** Trader's Tips Stock Market Newsletter **
Published January 04, 2015 ...by oextradingresources.com
2014 marked another positive year in the broad markets. The benchmark S&P 500 index ended at the 2,058.90 level, up 210.54 points for the year, +11.3 %. The OEX (S&P 100) market climbed from 823.81 to 908.38, up 84.57 points, +10.2 %. The Dow 30 advanced from 16576.66 to 17823.07, 1246.41 points, +7.51% gain. The tech market, Nasdaq Comp closed for the year at 4736.05, up 559.46 points, +13.4%. By looking back at the recent years, a trend can be seen here, the Dow 30 tend to be the weakest performing market in general, while the Tech market seems to be the strongest.
P/E - Price/Earnings Update
The below updated P/E chart gives support to the view that a possible Grand Super Cycle degree bear market from 2000 is still underway, with the P/E ratio currently at 20.26, 0.85 points higher than from the previous year.
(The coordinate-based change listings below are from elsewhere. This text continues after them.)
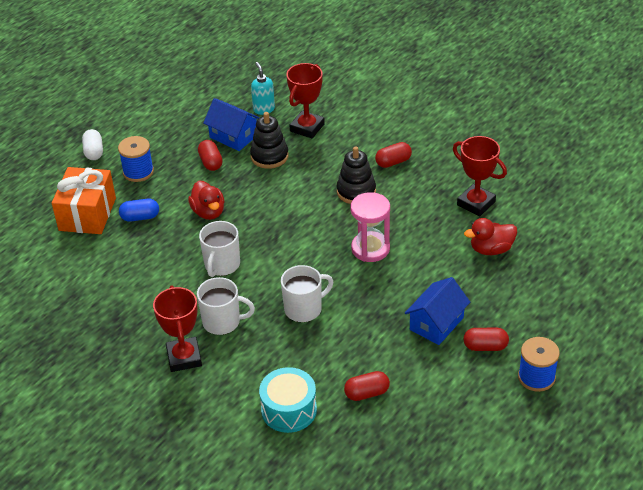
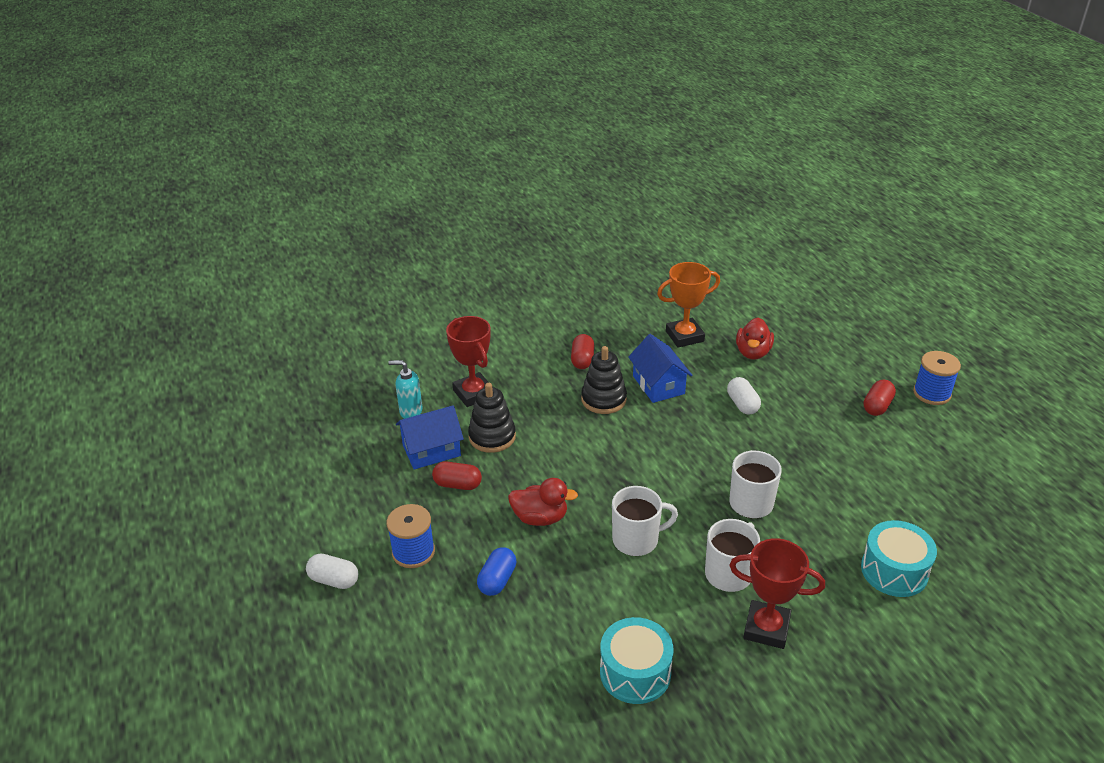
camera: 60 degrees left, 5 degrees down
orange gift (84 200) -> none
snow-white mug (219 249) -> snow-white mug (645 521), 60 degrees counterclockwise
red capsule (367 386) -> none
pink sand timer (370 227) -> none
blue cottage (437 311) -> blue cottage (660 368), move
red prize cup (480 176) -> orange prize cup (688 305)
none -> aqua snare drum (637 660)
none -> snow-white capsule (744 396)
As mentioned in the 2010 report: ..."It would take a reading between 5 - 10 to change this view. Compared to the 30's great depression low, even a P/E of around 5 - 6 is probable, before the bear market is likely over. Especially because a bear market of Grand Super Cycle degree could be underway from the 2000 peak."...
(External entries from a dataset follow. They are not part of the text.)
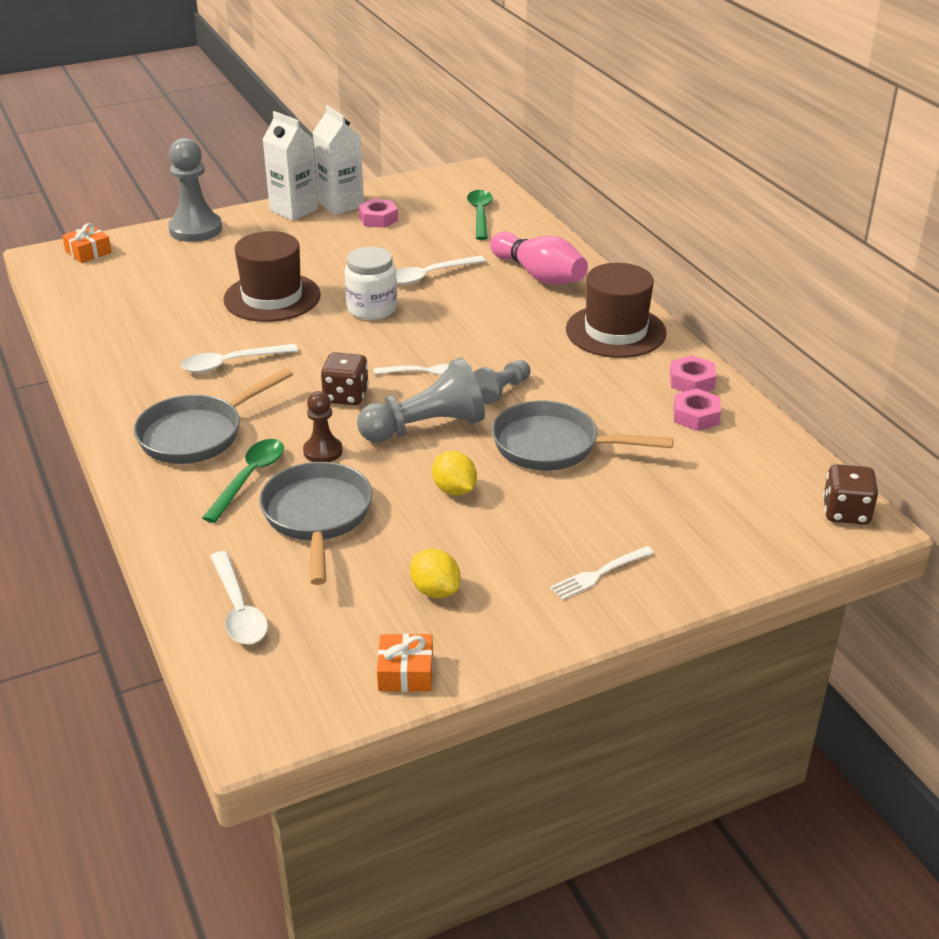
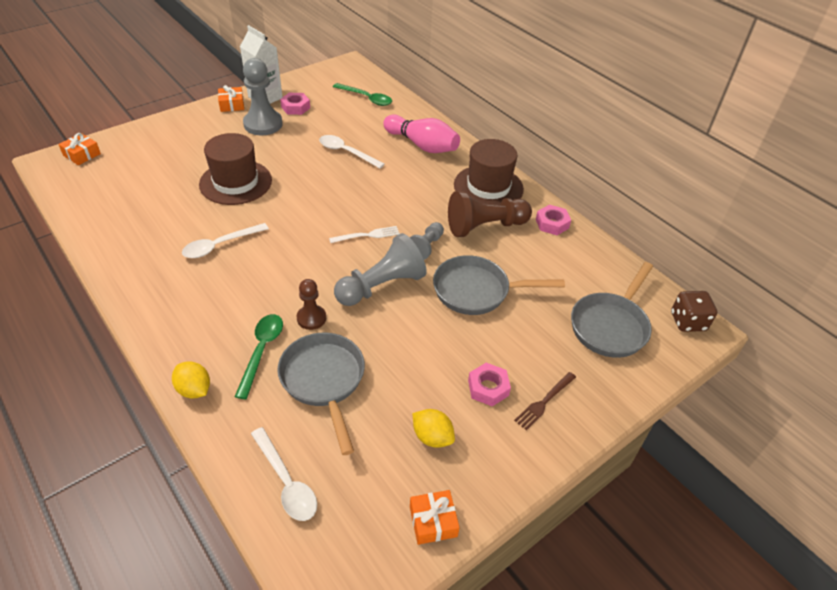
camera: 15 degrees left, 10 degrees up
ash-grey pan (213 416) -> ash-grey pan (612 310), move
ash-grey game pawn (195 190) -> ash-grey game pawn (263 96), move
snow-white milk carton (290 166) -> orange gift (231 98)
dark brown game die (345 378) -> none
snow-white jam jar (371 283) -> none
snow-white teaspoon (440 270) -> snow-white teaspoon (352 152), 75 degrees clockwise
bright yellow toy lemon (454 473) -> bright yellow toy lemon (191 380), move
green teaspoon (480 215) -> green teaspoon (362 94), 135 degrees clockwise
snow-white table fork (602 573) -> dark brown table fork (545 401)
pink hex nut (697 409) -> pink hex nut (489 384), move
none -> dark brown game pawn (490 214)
Current 12 month EPS S&P 500 Earnings 102.73, reported June 2014.
The increasingly popular P/E10 Ratio was originally developed by Benjamin Graham (Warren Buffet's teacher) and David Dodd, after Graham's observation of odd P/E behavior during the roaring 20's, before the great market crash. And because of it, he wanted to find a more accurate way to calculate market value. The solution was to divide the price by a multi-year average of earnings and ended up with 5, 7 or 10 years as denominators.
These days, professor Robert Shiller, the author of Irrational Exuberance is the reason behind P/E10's growing popularity. He use a 10 year average of real (inflation adjusted) earnings as a parameter, which he calls the Cyclically Adjusted Price Earnings Ratio (CAPE) or P/E10. The P/E10 average is 16.5 historically, while the most recent value is at the highest since December 2007, at 26.5. The market is considered highly overvalued with P/E10 Ratios in the top 20% and highly undervalued with Ratios in the bottom 20%.
It's currently 40% above it's Regression line, while the market is 93% above it's Regression line. In comparison, P/E10's value at the 1929 major top was at 32.6. P/E10 is now higher than the peak reading before the 70's bearish decade started. Where we are now in terms of the P/E10 Ratio compared to 2007 and 1929, is visually better seen from the chart found below the P/E10 chart. For more in depth information about P/E10, here is an interesting blog post by dshort.com.
Source & Charts courtesy dshort.com
The current S&P 500 Dividend Yield is 1.87%, + 1.93 basis points.
Heavy Fed money printing in the aim to buy up bonds and fuel the stock market, apparently worked out in 2013 and 2014. In addition, gradually lower interest rates made it cheaper for investors to borrow in 2014, which also contributed to pushing up the stock market, for the 6th year in a row. With QE3's new buying ended and any potential QE4 probably politically difficult to get through, with the new Republican Congress, let's see what 2015 could bring, possibly without the support from QE.
As the below chart shows for the 2009 - 2014 period, with the SPX overlaid the Fed's QE and Balance Sheet, a high correlation can be seen. So that's why the stock market could face trouble, without or less of the fuel it has been so dependent on for years.
Chart courtesy zealllc.com
Under the advancing market surface, technical factors like Breadth continues to weaken. Here reflected by the 18 MA bearish divergence, in the long term monthly Advance - Decline Issues indicator. It's in fact in a worse condition now, compared to the Oct. 2007 A/D divergence, even with S&P 500 climbing roughly 500 points since then.
All charts labeled StockCharts in this Report is courtesy stockcharts.com
Serious divergence weakness is also observed in the monthly NYSE Summation Index since 2012 vs. the price advance since then. Here a triple bearish divergence is developing.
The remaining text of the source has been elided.